The Pentagon relies on an army of foreign workers in places like Afghanistan and Iraq to construct its base camps and prepare hot meals for troops so they can focus on warfighting. But for years, there have been reports of the abuse of workers hired to support overseas U.S. military operations.

While the Department of Defense officially has a zero-tolerance policy against human trafficking, oversight in some places has been inconsistent, according to a just-released study from the U.S. Government Accountability Office.

“These workers are vulnerable because they have often left their home countries to seek employment and a higher standard of living elsewhere,” according to the GAO report.

Congress included a provision in the conference report for the 2020 National Defense Authorization Act for the GAO to review the Pentagon’s efforts to combat trafficking linked to overseas contract work. Some Army and Navy contracting officers interviewed by the GAO investigators said they weren’t aware of their responsibilities to combat human trafficking. 

The Department of Defense requires contracting officers to provide oversight to prevent trafficking but doesn’t say how they should do it, according to the GAO investigators. Most of the contracting officer representatives who were interviewed said they received some amount of training on the subject but not what was required for their field as acquisition professionals.

“Until DoD provides guidance to explain how contracting personnel should oversee contractor [human trafficking] compliance and ensures they take the correct training, contracting personnel may continue to be unaware of their … responsibilities,” the GAO officials said in their report.

Military officials say they regularly conduct investigations into human trafficking at overseas U.S. bases. A subcontractor at Camp Arifjan in Kuwait was accused of forcing third-country employees to take other jobs and not paying them for the work they completed. Another complaint came from a PX employee at a U.S. base in Qatar who said workers were being forced to sign paperwork indicating they had been paid, although they never received the funds owed to them. Meanwhile, another company was investigated after being accused of controlling workers by withholding access to their own passports.

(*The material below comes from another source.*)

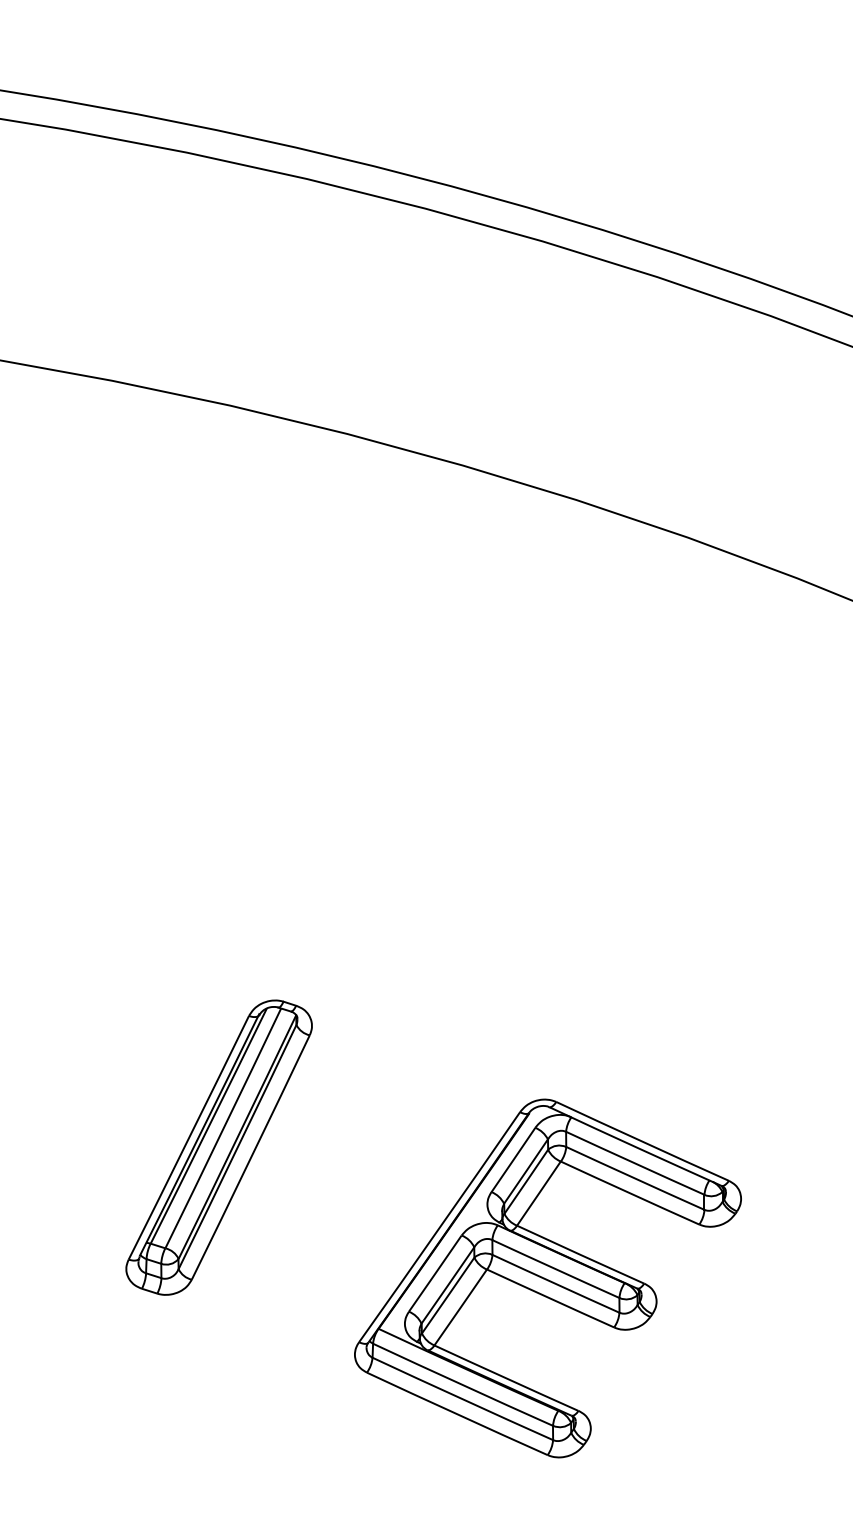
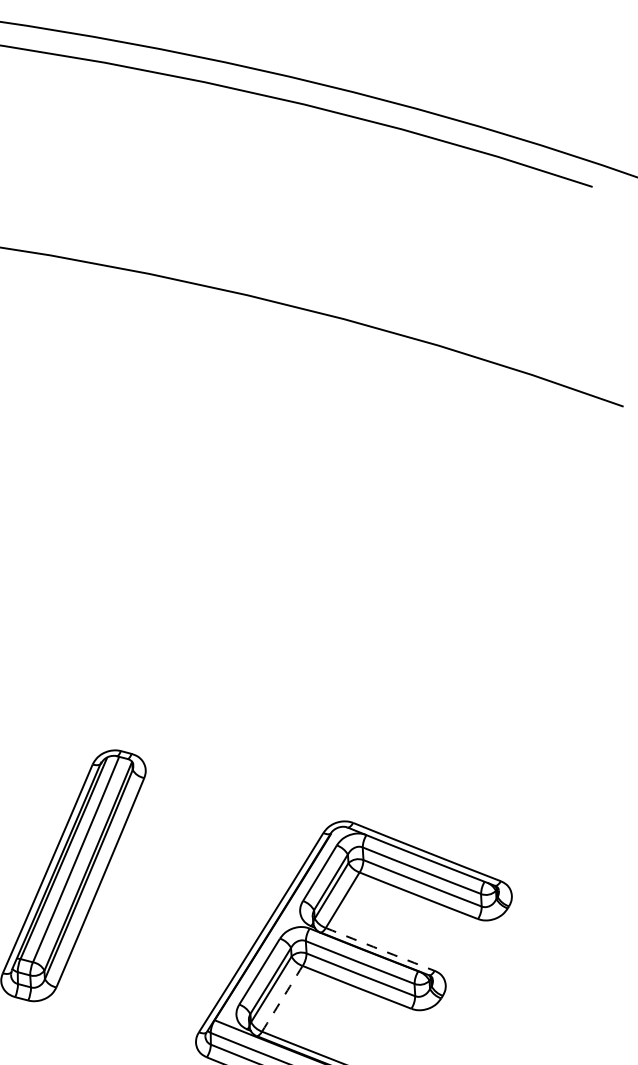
arc: (580, 1254) -> (380, 949), solid -> dashed
arc: (460, 1307) -> (282, 998), solid -> dashed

Some U.S. military officials are inconsistent in how they report incidents of human trafficking at overseas bases. The Department of Defense guidance and federal regulations have different requirements for who is responsible for reporting the cases. 

“The Army has not developed clarifying guidance,” the GAO officials said. “Without accurate reporting of actions taken against contractors in this database, contracting officers will lack complete information when making future award decisions involving contractors that engaged in” human trafficking.

As part of their report to Congress, the GAO investigators made several recommendations to the Department of Defense about combating trafficking. 

“We recommend that DoD issue guidance, train staff and report actions taken against non-compliant contractors to protect foreign workers,” they said.